なぜ悲劇は繰り返されるのか。福浦夫妻はその原因として、「性善説」に基づいた現行法の危うさを挙げる。教育に携わる者は当然、いじめと真摯に向き合うはず――。これを前提にすべてを組み立てているため、違反時のペナルティーを設けていないのだ。

やりたい放題の学校に罰則を

例えば、勇斗くんのケースでは、当時の教頭が自殺を「突然死」や「転校」として扱わないかと遺族に提案。文科省が定める「いじめの重大事態の調査に関するガイドライン」は偽装を認めておらず、明らかに逸脱している。

ほかにも海星高校は、学校保険制度に基づく死亡見舞金の申請を怠ったり、加害者を一切指導しないまま卒業させたりした。揚げ句の果てに、自ら設置した第三者委員会による「自死の主たる要因はいじめ」との結論を根拠なく否定。調査を依頼しておきながら、不都合な結果が出ると従わない。そんな前代未聞の態度を今日まで貫いている。

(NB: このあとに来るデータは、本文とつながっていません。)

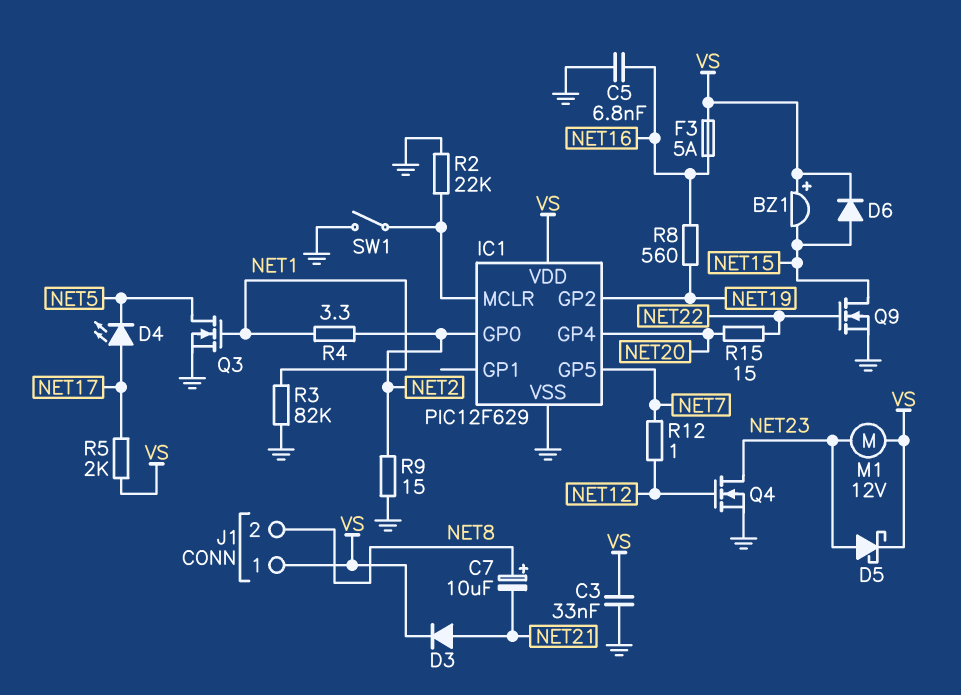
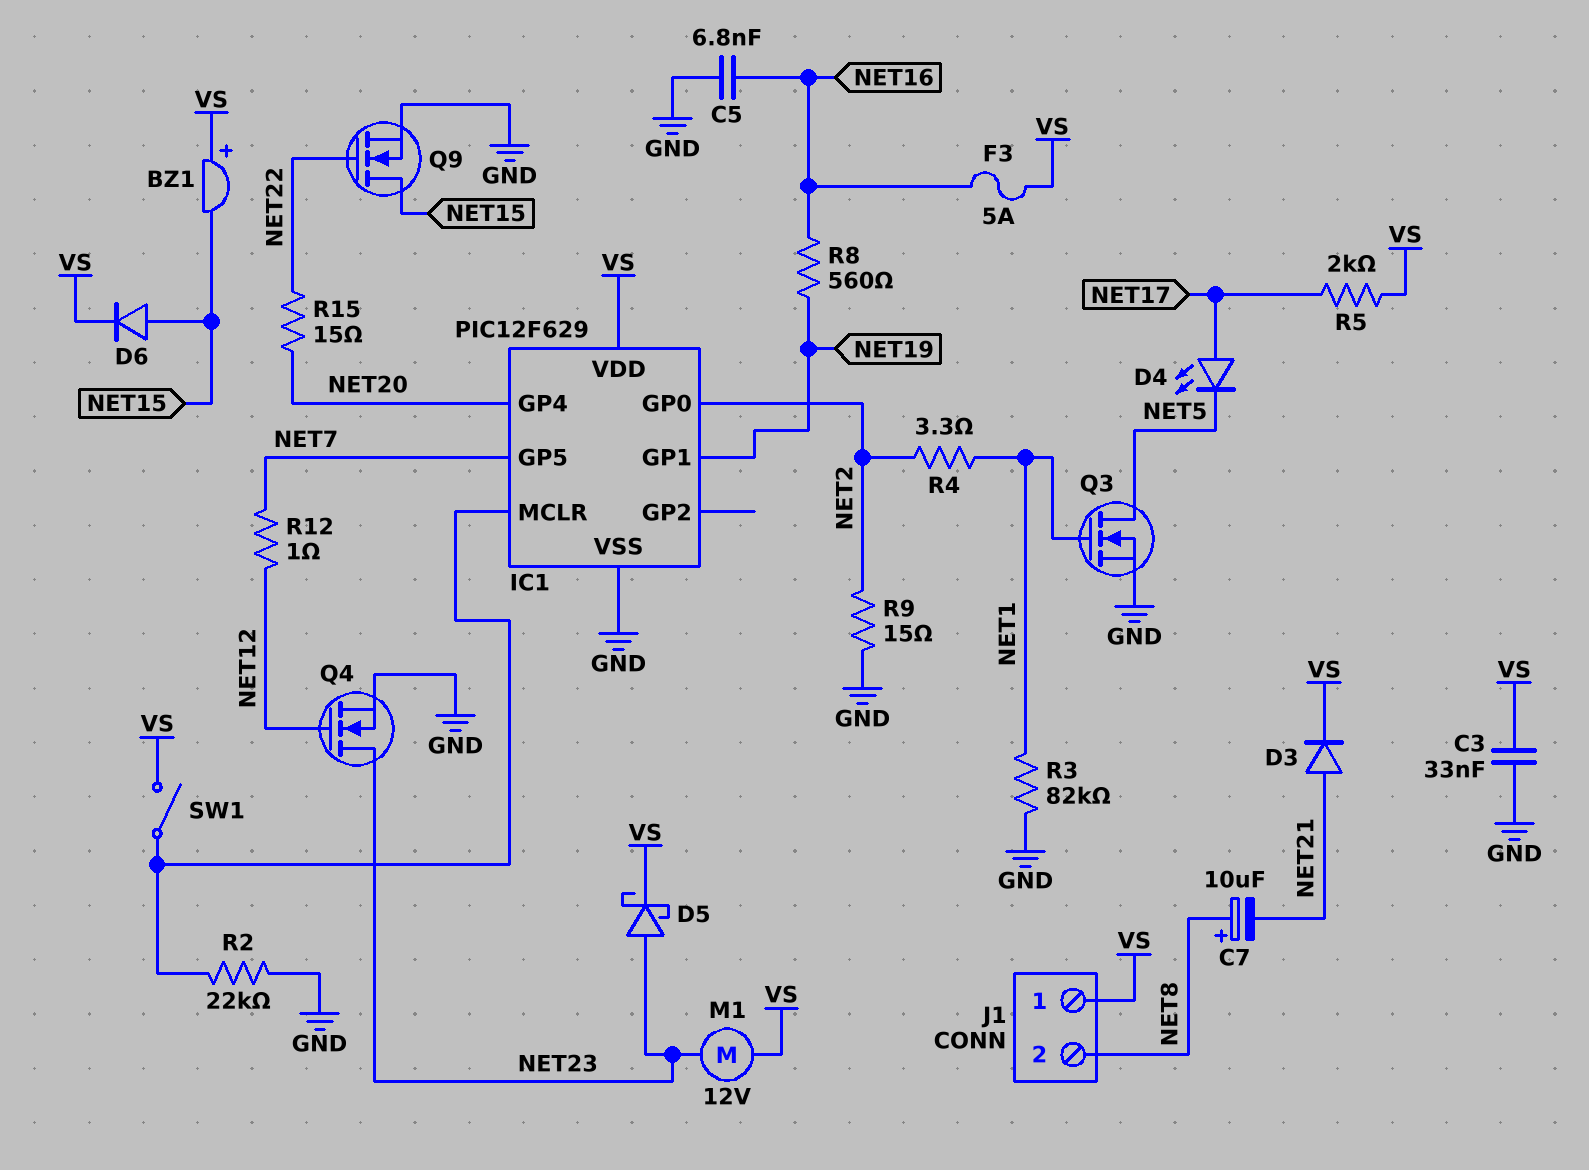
IC1 pin GP1: none -> NET19
IC1 pin GP2: NET19 -> none
SW1: switch (GND, IC1/MCLR) -> switch (IC1/MCLR, VS)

ここまでやりたい放題を尽くしても、現行の法制度では、誰もとがめられない。海星高校のような私立高校は、公立のように教育委員会の傘下には入らず、各都道府県の知事部局が管轄する。これも問題をややこしくする。

私学は私立学校法で「自主・独立」を尊重されており、現場への第三者の介入が難しいからだ。遺族は行政に窮状を訴えたが、長崎県には「指導権限がないので国に言え」、文科省には「私学の許認可権は知事にあるので県に相談しろ」とたらい回しに遭った。

それどころか、長崎県の当時の担当者は「『突然死』の提案はギリ許せる」と発言し、学校側の隠蔽工作を追認。さらに「海星高校は真摯に対応している」などと述べ、遺族側の要望をことごとくはねのけた。